The true rates (gold) are tracked closely across the whole range – the constant trt = 0 hazard and the rising trt = 1 hazard are both recovered well. The midpoint and MI point estimates nearly coincide, consistent with midpoint giving reasonable point estimates but over-confident intervals; the MI bands are visibly wider throughout. The middle row shows where interval censoring bites on the hazard scale: high FMI means that most uncertainty in the local hazard estimate comes from not observing exact event times. The pattern is time-local, rather than a single model-wide number, because the event-time ambiguity matters most where the interval-censored observations leave the hazard shape weakly pinned down.
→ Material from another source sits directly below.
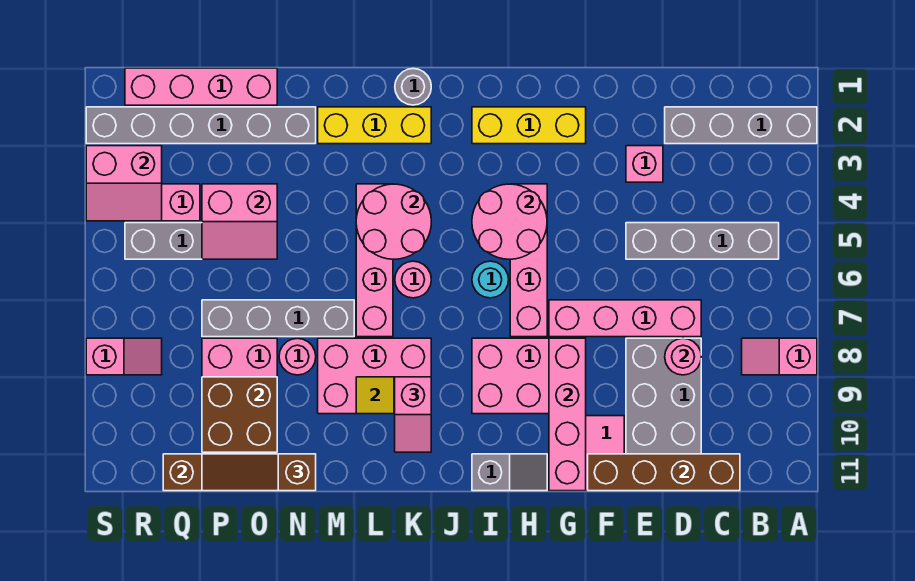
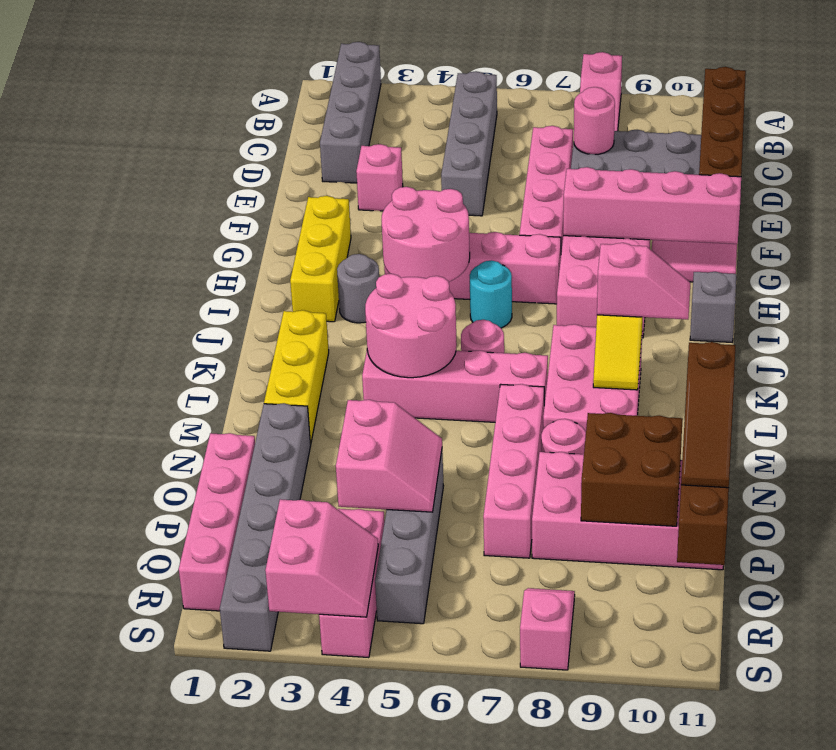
grey round brick K1 level 1 -> grey round brick I3 level 1
grey brick M7:P7 level 1 -> pink brick M7:P7 level 1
The bottom row shows the observed censoring pattern itself: each horizontal line is one subject’s observed interval (right-censored observations are drawn up to the analysis horizon), and exact observations would appear as points.

The hazard interval-width ratio uses the same format as the survival calculation:

# MI-CI-width / midpoint-CI-width
summary((hazard_mi$ci_upper  - hazard_mi$ci_lower) /
        (hazard_mid$ci_upper - hazard_mid$ci_lower))
##    Min. 1st Qu.  Median    Mean 3rd Qu.    Max. 
##  0.9479  0.9830  1.0498  1.1451  1.2659  1.7150

So the imputation uncertainty inflates the hazard intervals more than the survival intervals: S(t)S(t) aggregates the hazard over time and the group-level survival stays fairly well identified, whereas the hazard itself is tied directly to exact event times, which interval censoring leaves uncertain (cf. the large fraction of missing information reported by summary() above).
The same machinery is available for add_cumu_hazard().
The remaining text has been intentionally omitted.